Anodic
aluminum oxide (AAO) membranes with aligned, cylindrical, nonintersecting pores were selectively functionalized in order to create dual-functionality substrates with different pore-rim and pore-interior surface functionalities, using
silane chemistry. We used a two-step process involving an evaporated thin
gold film to protect the underlying surface functionality of the pore rims. Subsequent treatment with
oxygen plasma of the modified AAO membrane removed the unprotected organic functional groups, i.e., the pore-interior surface. After
gold removal, the substrate became optically transparent, and displayed two distinct surface functionalities, one at the pore-rim surface and another at the pore-interior surface. We achieved a selective hydrophobic functionalization with dodecyl-
trichlorosilane of either the pore rims or the pore interiors.
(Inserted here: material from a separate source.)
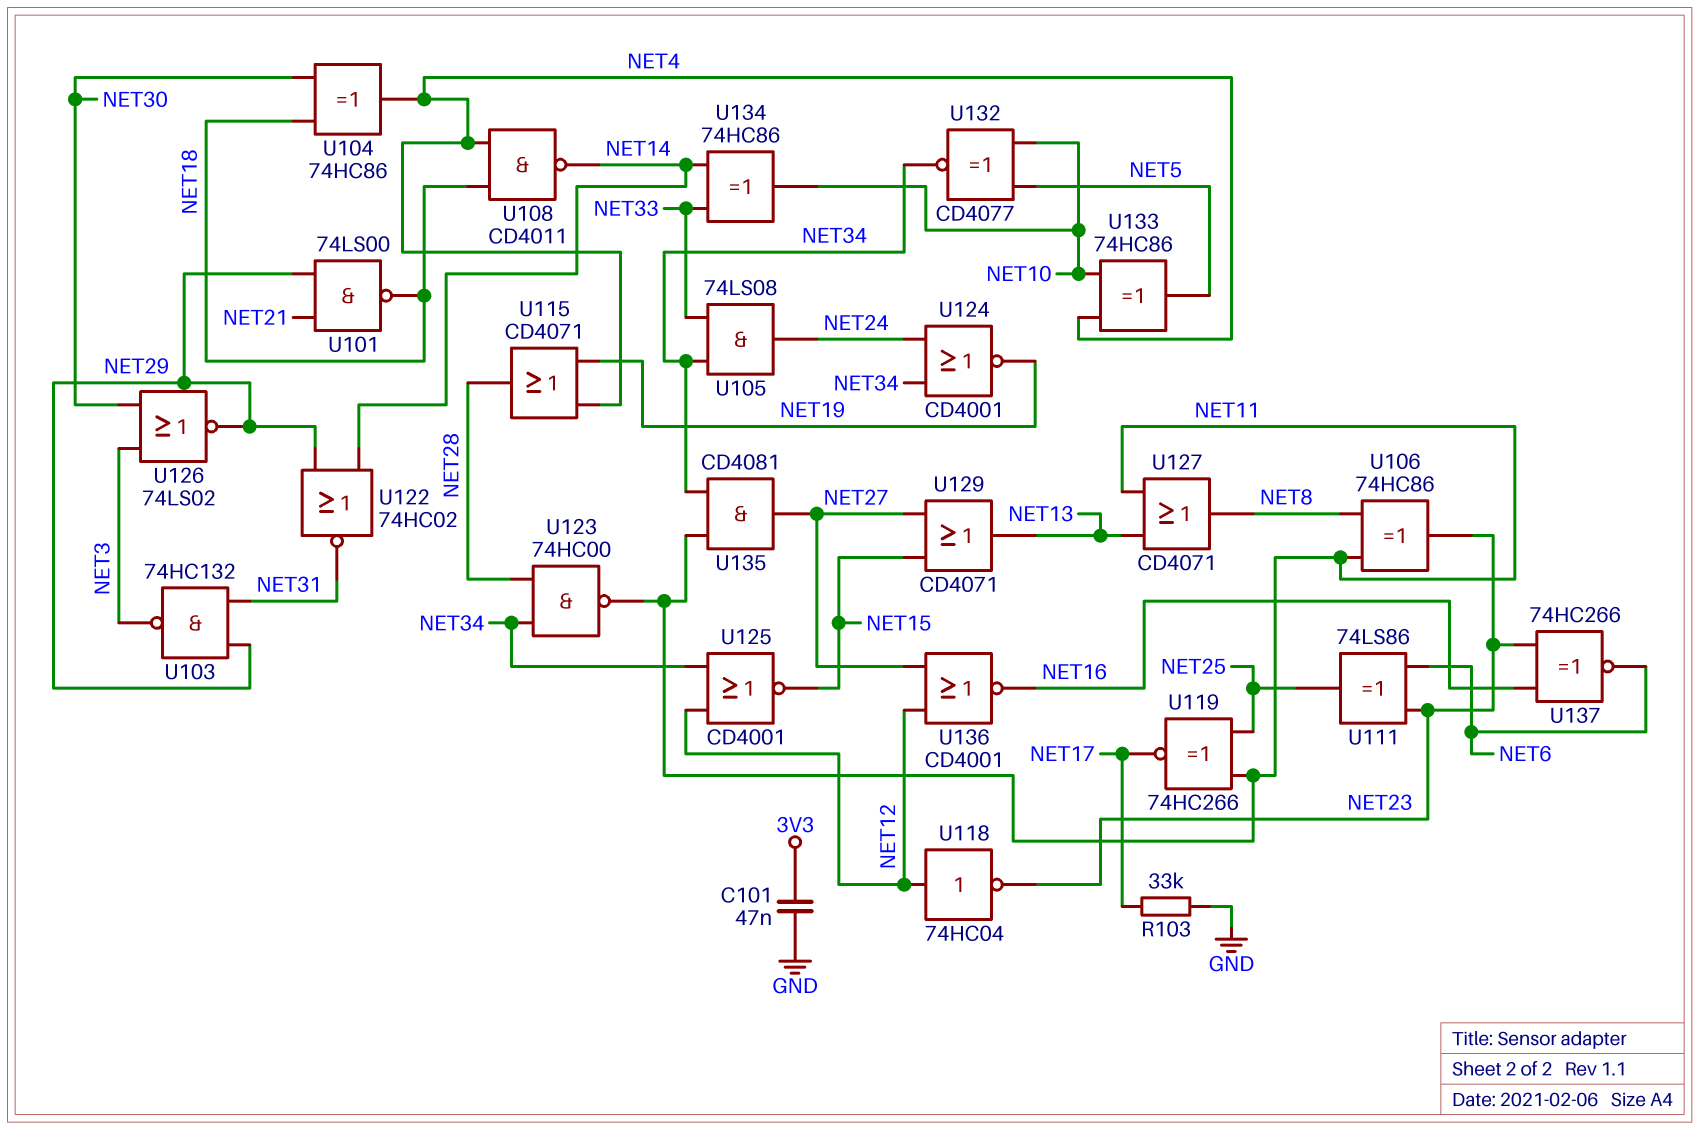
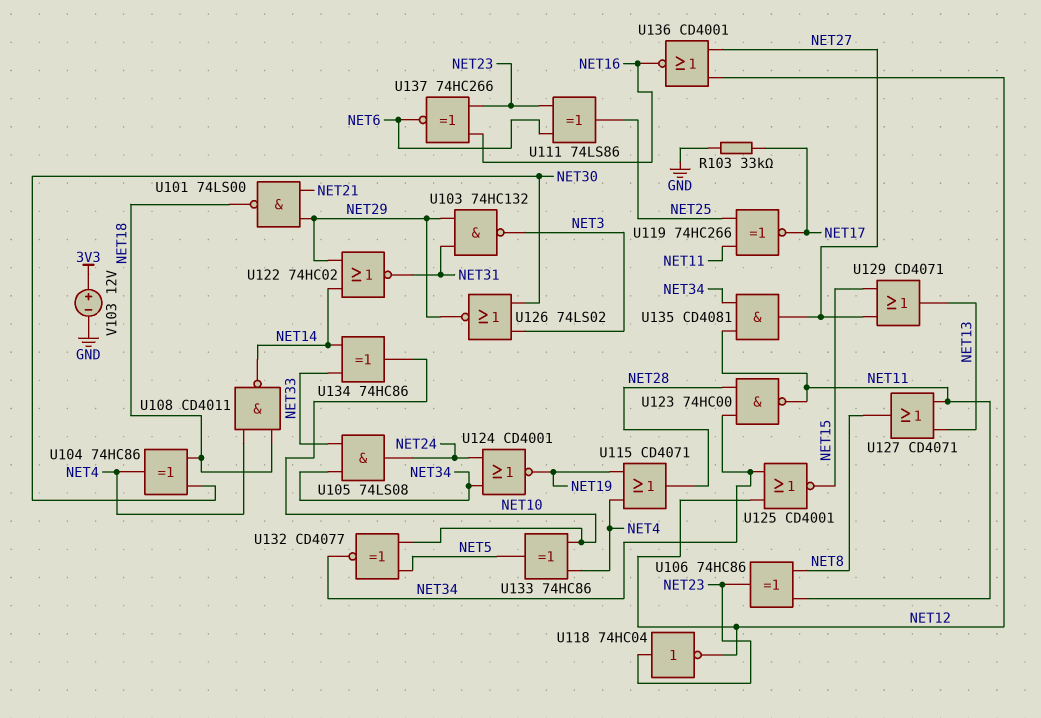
C101: 47nF (3V3, GND) -> none
U118: NOT 74HC04 (in NET12, out NET23) -> NOT 74HC04 (in NET23, out NET12)
V103: none -> 12V (plus 3V3, minus GND)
The deposition of planar
lipid membranes on the functionalized areas by addition of small
unilamellar vesicles occurred in a predetermined fashion. Small
unilamellar vesicles only ruptured upon contact with the hydrophobic substrate regions forming solid supported hybrid bilayers. In addition, pore-rim functionalization with dodecyl-
trichlorosilane allowed the formation of pore-spanning hybrid
lipid membranes as a result of giant unilamellar vesicle
rupture. Confocal
laser scanning microscopy was employed to identify the selective spatial localization of the adsorbed fluorescently labeled
lipids. The corresponding increase in the AAO refractive index due to
lipid adsorption on the hydrophobic regions was monitored by optical waveguide spectroscopy. This simple orthogonal functionalization route is a promising method to control the three-dimensional surface functionality of nanoporous films.